Larger issuers, on the other hand, must operate under direct federal regulation, primarily overseen by the OCC or the appropriate federal banking regulators.

Notably, the GENIUS Act explicitly states that compliant stablecoins are neither securities nor commodities, thereby clarifying regulatory jurisdiction and alleviating concerns about potential SEC or CFTC oversight.

In the past, critics have called for stablecoins to be regulated as securities. By this classification, stablecoins can be distributed more broadly and conveniently.

STABLE Act: House Rules

Introduced by Representatives Bryan Steil (Republican, Wisconsin) and French Hill (Republican, Arkansas) in March 2025, the Stablecoin Transparency and Accountability for a Better Ledger Economy Act (STABLE Act) is very similar to the GENIUS Act but introduces unique measures to mitigate financial risks.

The most notable point is that the bill explicitly prohibits stablecoin issuers from providing interest or returns to holders, ensuring that stablecoins strictly serve as cash-equivalent payment tools rather than investment products.

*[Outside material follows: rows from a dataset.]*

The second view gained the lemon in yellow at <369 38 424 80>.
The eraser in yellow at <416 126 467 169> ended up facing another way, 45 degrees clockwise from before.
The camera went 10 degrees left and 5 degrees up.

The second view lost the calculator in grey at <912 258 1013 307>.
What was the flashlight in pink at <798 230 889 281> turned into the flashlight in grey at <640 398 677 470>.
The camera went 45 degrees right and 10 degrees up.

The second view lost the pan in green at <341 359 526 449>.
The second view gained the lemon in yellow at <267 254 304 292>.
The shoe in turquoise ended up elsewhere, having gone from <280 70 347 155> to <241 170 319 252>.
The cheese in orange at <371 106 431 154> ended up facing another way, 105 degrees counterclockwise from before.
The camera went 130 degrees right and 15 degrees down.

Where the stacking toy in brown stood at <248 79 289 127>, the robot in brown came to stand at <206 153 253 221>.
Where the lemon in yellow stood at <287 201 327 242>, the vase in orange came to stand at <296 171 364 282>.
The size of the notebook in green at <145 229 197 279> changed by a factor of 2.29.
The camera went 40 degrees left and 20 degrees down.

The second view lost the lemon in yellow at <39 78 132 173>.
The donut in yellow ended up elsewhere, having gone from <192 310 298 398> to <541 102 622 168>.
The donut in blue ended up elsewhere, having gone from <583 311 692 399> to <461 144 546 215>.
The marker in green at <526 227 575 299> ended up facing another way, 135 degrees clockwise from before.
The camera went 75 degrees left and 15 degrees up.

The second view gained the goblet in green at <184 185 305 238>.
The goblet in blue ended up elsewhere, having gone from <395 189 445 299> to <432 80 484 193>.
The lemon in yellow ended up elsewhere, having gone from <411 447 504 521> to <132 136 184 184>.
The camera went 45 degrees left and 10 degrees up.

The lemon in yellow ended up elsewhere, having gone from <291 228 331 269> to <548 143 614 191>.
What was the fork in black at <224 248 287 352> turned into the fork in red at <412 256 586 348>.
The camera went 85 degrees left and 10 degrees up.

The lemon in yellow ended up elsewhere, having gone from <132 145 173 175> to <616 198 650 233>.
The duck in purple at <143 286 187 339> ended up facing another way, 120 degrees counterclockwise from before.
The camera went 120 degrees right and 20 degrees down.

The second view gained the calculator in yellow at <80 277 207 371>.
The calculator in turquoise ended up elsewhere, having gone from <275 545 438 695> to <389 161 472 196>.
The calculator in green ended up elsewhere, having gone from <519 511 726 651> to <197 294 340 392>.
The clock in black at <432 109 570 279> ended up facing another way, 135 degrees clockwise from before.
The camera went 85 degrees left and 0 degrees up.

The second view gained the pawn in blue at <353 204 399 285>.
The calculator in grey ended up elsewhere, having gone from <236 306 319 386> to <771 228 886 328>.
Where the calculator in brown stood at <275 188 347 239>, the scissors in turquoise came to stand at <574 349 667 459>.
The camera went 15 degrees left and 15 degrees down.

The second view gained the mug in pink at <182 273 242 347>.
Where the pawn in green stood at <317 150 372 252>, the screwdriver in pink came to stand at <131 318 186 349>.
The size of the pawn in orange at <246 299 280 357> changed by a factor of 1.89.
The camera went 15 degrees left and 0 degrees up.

Additionally, the STABLE Act imposes a two-year moratorium on the issuance of new algorithmic stablecoins. These stablecoins rely solely on digital assets or algorithms to maintain their pegged value, and this move aims to await further regulatory analysis and protective measures.

Two Bills, Shared Legal Foundations

Despite some differences, the GENIUS Act and the STABLE Act reflect a broad bipartisan consensus on the foundational principles of stablecoin regulation. The two bills agree on the following aspects:

  1. Strict requirements for stablecoin issuers to obtain licenses to ensure regulatory oversight.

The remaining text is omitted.